Measuring Sensation Seeking

Although sensation seeking is almost always measured using self-report techniques, empirical evidence supports the common assumption that sensation seeking is accompanied by higher levels of physiological arousal. More recent theorizing has found high sensation seekers to have a high positivity offset and a low negativity bias. Positivity offset is the degree to which one's appetite system is more active than one's aversive system in a neutral environment. Negativity bias is the speed with which the aversive system responds to negative stimuli of increasing intensity. Usually, although not always, sensation seeking is measured with a version of Zuckerman's Sensation Seeking Scale, which consists of four subscales: experience seeking, thrill and adventure seeking, disinhibition, and boredom susceptibility. However, some scholars criticize this scale, contending, for one thing, that the four subfactors have inconsistent relationships with various media-related factors.

Entertainment Media

Some research in this area has looked at the relationship between sensation seeking and the ways in which adolescents use a particular medium, such as television.
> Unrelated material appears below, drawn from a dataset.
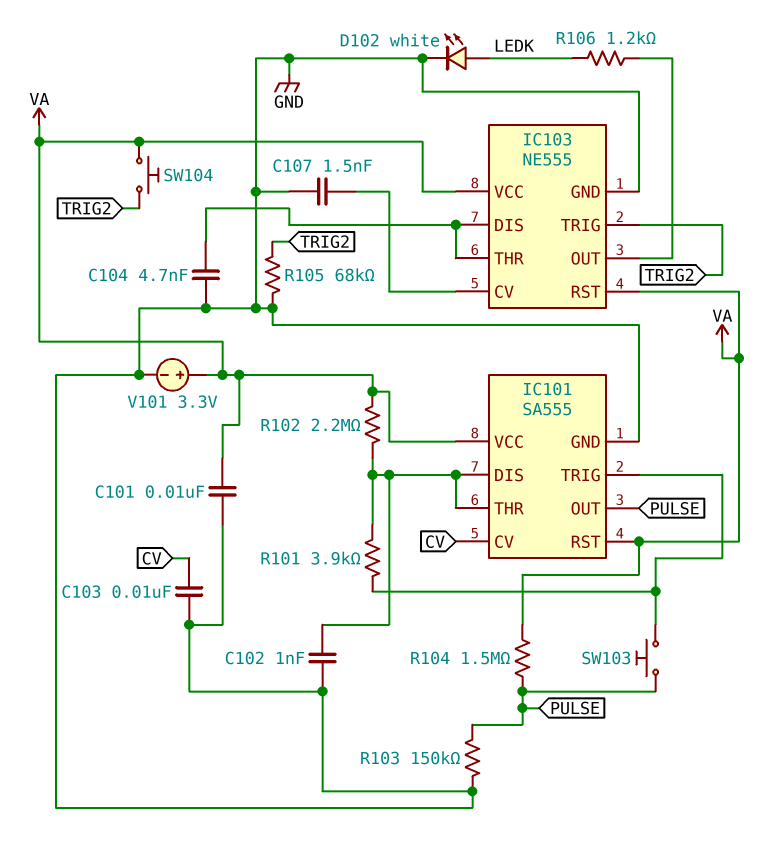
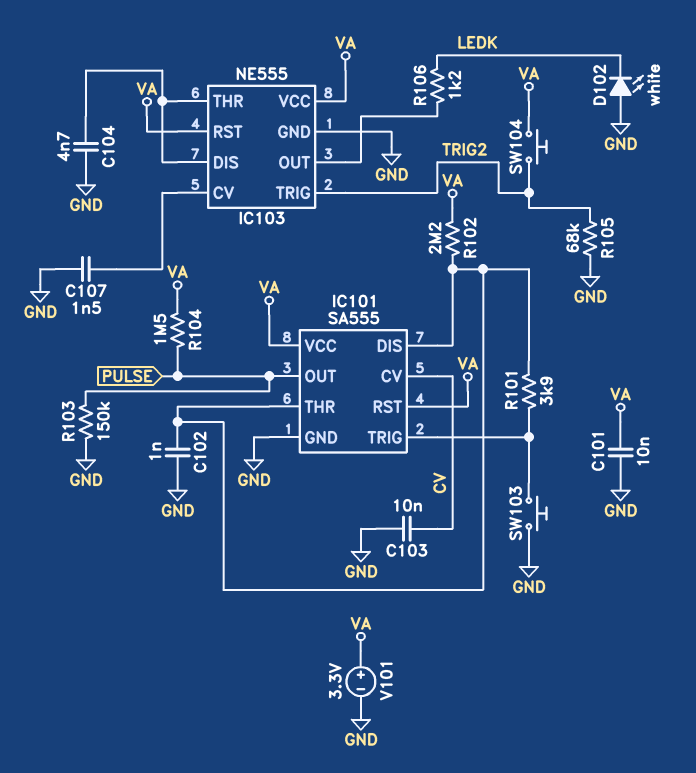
D102: LED white (A LEDK, K GND) -> LED white (A GND, K LEDK)
SW103: button (IC101/TRIG, PULSE) -> button (GND, IC101/TRIG)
Some research claims that young viewers who are very high sensation seekers do not use television, probably because of the medium's inability to truly stimulate and create high levels of arousal.

A large proportion of the research on sensation seeking and entertainment has focused more specifically on what differences exist in media genre preferences between high and low sensation seekers. Studies have found that high sensation seeking is related to consumption of horror (especially for those enjoy watching gory scenes), violent films, heavy metal music, and violent media content and to watching action and music videos, daytime talk shows, stand-up comedy programs, documentaries, and cartoons; on the other side, it is related to watching fewer newscasts and drama series. High sensation seekers also find violent cartoons funnier and action and adventure programs more interesting. Additional research has found that the disinhibition subfactor may be positively related to enjoyment of violent content (except violent drama), but thrill and adventure seeking may be negatively related to enjoyment. In other work, alienation was found to mediate the link between sensation seeking and use of violent media; that is, sensation seeking was related to alienation, which was in turn related to use of violent media.

Further empirical inquiry has examined the moderating effect of sensation seeking in responses to violent media content among adolescents and children. A study found that youth were more aggressive when they were at higher than their normal levels of sensation seeking and at higher than their normal levels of violent media use.